What were they thinking? In what desperate ideas meeting did some "creative" in preposterous glasses pipe up: "I know! Let's take a near-flawless television series with an exceptional balance of political intrigue and personal drama, and famed for its meaty female roles, and balls it up so royally that fans of the original show, who will be our core audience, will pack their bags and defect to Denmark."
I'll admit that I had approached Borgen: Outside the Castle (even the name is a disaster; they may as well have called it "Borgen: a Long Way from the Fun Stuff") with extreme caution. This is because the TV version has, over the past few years, proved that good drama doesn't necessarily depend on dead bodies, CGI and wall-to-wall humping.
It has shown that out of a tedious-sounding brief based on coalition politics in a small corner of northern Europe can emerge an unfeasibly compelling, richly textured and thoroughly grown-up thriller. It has illustrated how Scandinavia still has the freshest acting and writing talent in the world. So why mess with perfection?

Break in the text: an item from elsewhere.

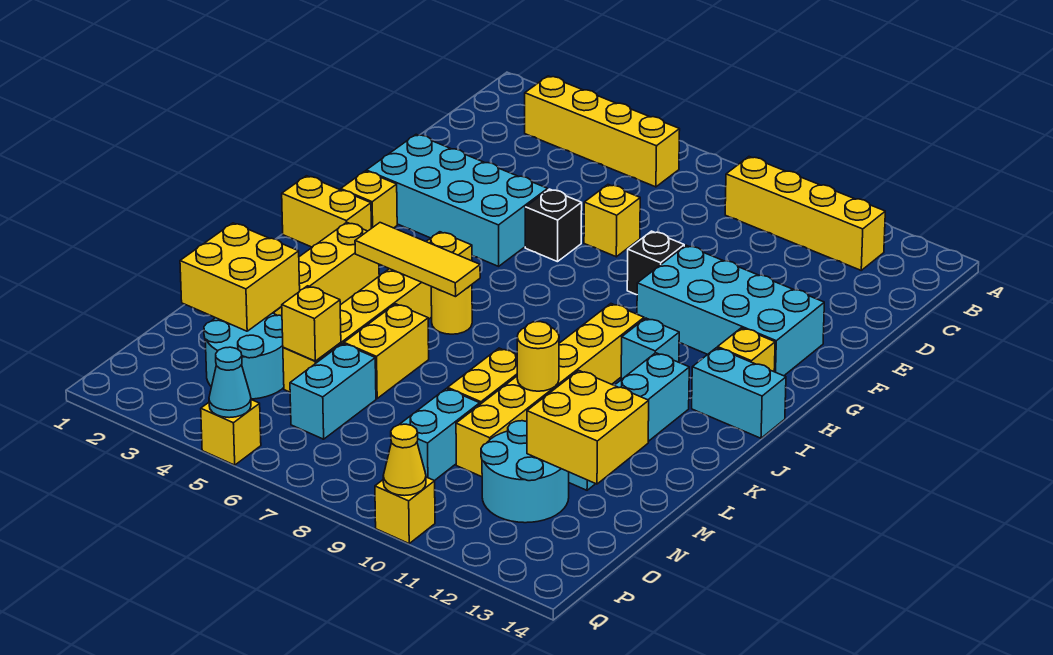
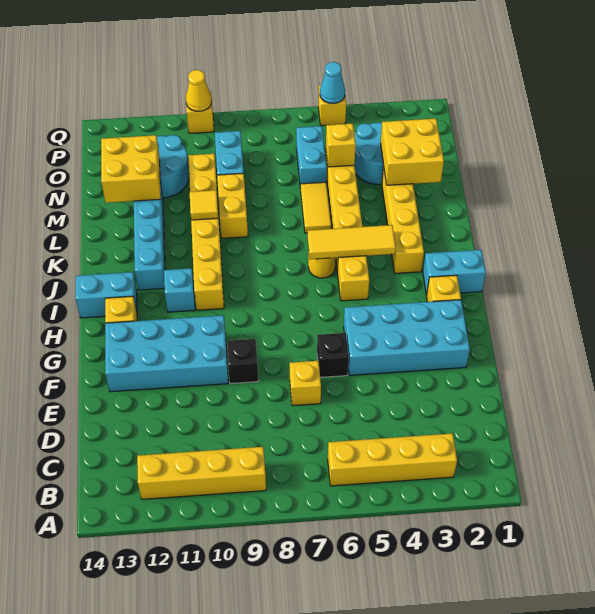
yellow brick I1:I2 level 1 -> cyan brick I1:I2 level 1
yellow brick L6:M6 level 1 -> yellow tile L6:M6 level 1
yellow round brick L10 level 2 -> yellow tile L10 level 2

It takes a certain amount of wisdom to take a show that has been lauded from the rooftops and sold to 72 countries and axe it after just three seasons, as the makers of Borgen have just done. It also takes some serious dimwittedness to piggyback said show with a low-rent, English-language radio version that's not fit to shine its shoes.
Borgen: Outside the Castle is in fact only sketchily related to Borgen, Sure, it is set in Denmark and makes reference to characters from the TV show, including Lars Hesselboe, still the incumbent Prime Minister; Birgitte Nyborg, rising through the ranks to supplant Hesselboe; and Michael Laugesen, Labour Party leader and soon-to-be newspaper editor. It also has the same music, which inadvertently underlines the radio version's deficiencies by transporting us straight to the corridors of Christiansborg, where under a week ago, we watched Birgitte secure Denmark's future.
But rather than focusing on those at the centre of power, it examined the Danish civil service where Tim Pigott-Smith's Hans Gammelgaard (the names of the protagonists are good, I'll give them that), private secretary in the Ministry of the Environment, was trying to rush through official approval for the controlled use of GM crops by Danish farmers.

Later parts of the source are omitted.